I am a 30-year resident of Hidden Acres. You ask how I think phosphate mining will affect me. For all these years the threat has loomed over us. At my age, I will probably not see the devastation first hand. The first thing to go will be the well, as the mining sucks the water up. The polluted dust will be everywhere, AC a must at all times. No more sitting outside.

The rumble noise will be a constant irritant. The creek will just die; if we are lucky, it will dry up—the alternative is total poisoning when it floods any land the flooding touches … and it will flood. The birds will be gone, the bees and insects gone. Without them, the plants will go next.

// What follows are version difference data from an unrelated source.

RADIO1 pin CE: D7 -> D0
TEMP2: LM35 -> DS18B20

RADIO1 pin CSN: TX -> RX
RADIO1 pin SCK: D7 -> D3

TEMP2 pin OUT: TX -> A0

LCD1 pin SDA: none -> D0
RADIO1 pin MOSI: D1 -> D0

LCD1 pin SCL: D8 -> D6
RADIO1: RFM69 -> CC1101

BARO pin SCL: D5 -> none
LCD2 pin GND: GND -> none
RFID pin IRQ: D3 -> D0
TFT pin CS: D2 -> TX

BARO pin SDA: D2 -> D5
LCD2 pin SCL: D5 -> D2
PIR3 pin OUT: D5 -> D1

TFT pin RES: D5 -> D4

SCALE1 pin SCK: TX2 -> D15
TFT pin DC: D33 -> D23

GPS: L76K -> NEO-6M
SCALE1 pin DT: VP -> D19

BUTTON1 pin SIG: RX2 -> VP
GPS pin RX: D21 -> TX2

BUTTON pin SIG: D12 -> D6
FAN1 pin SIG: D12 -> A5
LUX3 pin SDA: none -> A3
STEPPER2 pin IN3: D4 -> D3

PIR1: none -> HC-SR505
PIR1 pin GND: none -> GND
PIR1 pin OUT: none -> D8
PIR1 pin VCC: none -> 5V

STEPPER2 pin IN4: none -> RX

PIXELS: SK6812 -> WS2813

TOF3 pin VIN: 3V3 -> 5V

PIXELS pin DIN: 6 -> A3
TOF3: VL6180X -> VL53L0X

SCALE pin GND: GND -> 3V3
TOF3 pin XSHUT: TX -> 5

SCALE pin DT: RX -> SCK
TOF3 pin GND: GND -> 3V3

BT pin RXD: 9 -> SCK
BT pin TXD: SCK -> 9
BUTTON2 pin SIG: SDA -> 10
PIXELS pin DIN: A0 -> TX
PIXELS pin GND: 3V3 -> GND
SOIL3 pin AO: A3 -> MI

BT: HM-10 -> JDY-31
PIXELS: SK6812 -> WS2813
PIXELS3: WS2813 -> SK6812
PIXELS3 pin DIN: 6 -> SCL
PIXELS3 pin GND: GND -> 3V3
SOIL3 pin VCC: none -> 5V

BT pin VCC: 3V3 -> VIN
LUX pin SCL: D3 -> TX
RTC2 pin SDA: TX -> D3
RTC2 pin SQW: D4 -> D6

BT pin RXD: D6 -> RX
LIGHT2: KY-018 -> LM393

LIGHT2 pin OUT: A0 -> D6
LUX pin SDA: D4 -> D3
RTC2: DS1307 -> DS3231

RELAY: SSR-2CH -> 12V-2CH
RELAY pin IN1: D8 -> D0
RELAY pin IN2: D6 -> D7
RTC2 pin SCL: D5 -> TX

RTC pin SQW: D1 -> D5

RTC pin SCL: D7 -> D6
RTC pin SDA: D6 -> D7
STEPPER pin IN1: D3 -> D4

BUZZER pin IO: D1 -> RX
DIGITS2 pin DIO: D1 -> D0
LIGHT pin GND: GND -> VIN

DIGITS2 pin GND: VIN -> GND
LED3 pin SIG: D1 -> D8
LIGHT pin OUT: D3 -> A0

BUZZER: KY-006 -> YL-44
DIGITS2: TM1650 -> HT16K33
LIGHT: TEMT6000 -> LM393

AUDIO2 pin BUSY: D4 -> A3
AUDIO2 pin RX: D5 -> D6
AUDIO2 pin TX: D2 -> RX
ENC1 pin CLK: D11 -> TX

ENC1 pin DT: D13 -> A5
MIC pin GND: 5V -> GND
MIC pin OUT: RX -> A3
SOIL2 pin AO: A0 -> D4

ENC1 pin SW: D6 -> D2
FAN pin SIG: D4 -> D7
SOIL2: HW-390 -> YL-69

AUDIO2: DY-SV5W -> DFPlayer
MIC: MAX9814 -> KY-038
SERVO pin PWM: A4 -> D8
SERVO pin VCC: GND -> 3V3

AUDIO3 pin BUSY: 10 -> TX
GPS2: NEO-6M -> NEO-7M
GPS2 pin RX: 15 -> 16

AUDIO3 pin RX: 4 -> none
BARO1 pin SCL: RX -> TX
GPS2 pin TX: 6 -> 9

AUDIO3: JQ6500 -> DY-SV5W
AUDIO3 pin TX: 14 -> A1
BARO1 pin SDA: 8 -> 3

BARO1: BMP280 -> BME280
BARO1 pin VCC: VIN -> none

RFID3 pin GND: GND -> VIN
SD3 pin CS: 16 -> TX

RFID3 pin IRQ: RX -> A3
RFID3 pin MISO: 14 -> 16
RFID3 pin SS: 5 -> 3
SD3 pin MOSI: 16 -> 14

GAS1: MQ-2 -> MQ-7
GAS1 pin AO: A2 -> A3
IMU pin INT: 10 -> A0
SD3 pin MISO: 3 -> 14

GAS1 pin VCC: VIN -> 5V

Pine Level, which is a particularly pretty area, will be a moonscape. After reclamation, it will never ever be the same. I’ve been to Mulberry via (CR) 663 to (SR) 37; I have seen the strange landscape there. I first saw the moonscape up near 14 years ago when my job had me traveling the state. What a shock! The children’s lives will be the worst, the cancer, the shortened lifespans, the breathing problems.

I have told people I will probably never set foot into the bribery arena; I feel strongly that the people are being sold out.

Candace Lawless

Arcadia

Company ordered to pay Idaho tribes for toxic waste storage

credit photo: idahostatejournal.com

BOISE, Idaho (AP) — An agribusiness company that turned phosphate into fertilizer must pay $1.5 million in permit fees annually to eastern Idaho tribes to store millions of tons of toxic waste on tribal lands, a federal court has ruled.

Continue reading “Company ordered to pay Idaho tribes for toxic waste storage”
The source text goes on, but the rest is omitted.